Para mí, el reunirme con mi hermana fue como el encuentro con
un fantasma. Cada día en el campo oré por los míos, pero sabiendo la
forma en que éramos tratados, conociendo la inigualable maldad y
viendo a la muerte tan a menudo y desde tan cerca, siempre supuse lo
peor.
Al verla, nos abrazamos, lloramos, de tristeza y lloramos de
alegría, lloramos esa noche y al otro día.
Me quise enrolar en el ejército americano. Se estilaba que si lo
hacíamos voluntariamente, podíamos obtener la nacionalidad
americana. Tenía unas ganas enormes de conocer a mi hermano Frank,
a quién solamente vi por primera vez en el año de 1950, cuando vino a
Caracas, Venezuela, para mi boda.
Estaba en el Campo número 52, nos dieron los uniformes
americanos. Mientras tanto, me nombraron curier de ese campo. Me
enviaban con la correspondencia militar a distintos lugares de Italia,
estábamos supuestos ir a la lucha contra Japón en el mes de agosto.
Pero las bombas atómicas lanzadas en Hiroshima y en Nagasaki,
terminaron con la guerra y también con mi carrera militar.
Estando en Roma, me encontré con un señor de mi ciudad,
quien me dijo que mi hermana Judith había regresado. Sin esperar ni un
solo instante, así mismo, uniformado como estaba, regresé de la
manera más rápida posible a Cluj. Días de viaje, días de esperanzas,
días de sueños, días interminables, donde la perspectiva y el deseo de
ver y de saber de los míos, volvió a hacerme revivir.
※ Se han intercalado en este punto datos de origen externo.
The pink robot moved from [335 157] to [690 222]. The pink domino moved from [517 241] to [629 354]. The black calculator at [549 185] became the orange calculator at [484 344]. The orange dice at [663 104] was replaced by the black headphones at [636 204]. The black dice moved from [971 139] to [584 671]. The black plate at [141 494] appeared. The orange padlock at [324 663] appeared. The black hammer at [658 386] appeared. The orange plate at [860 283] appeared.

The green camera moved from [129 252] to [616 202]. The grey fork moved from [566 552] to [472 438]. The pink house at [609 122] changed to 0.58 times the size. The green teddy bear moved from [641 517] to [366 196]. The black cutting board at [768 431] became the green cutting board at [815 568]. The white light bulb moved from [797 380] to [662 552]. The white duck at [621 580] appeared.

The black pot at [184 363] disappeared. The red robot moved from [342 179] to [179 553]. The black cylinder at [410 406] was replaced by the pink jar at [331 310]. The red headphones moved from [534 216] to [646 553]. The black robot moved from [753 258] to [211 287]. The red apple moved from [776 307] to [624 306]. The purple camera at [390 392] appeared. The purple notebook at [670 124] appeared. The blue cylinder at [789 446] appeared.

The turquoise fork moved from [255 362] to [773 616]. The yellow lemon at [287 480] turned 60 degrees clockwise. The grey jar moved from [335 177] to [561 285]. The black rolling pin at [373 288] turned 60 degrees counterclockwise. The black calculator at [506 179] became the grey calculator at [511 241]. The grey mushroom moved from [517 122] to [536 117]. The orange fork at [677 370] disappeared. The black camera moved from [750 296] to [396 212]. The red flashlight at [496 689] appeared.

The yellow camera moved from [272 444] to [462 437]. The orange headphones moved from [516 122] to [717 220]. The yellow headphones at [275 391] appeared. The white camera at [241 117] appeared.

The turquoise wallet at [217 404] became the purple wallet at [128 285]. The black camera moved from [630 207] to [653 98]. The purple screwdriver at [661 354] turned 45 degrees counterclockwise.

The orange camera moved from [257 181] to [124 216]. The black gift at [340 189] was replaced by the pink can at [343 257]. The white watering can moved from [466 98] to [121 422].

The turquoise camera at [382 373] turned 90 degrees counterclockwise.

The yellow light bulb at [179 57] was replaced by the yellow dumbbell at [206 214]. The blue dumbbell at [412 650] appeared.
Corriendo subí a la casa de mi prima. Al llegar, se desinfló mi
mundo, retorné a la realidad. En mi cuerpo y en mi mente, repetí mi
luto, mi dolor. El señor que me había encontrado en Italia, se había
equivocado. Sí, había visto a mi hermana, pero era a Livia y la había
confundido con Judith. Luego de explicarle a mi hermana el error,
volvimos a llorar desconsoladamente como en el primer día de nuestro
encuentro y como al recordarla también, lloro hoy.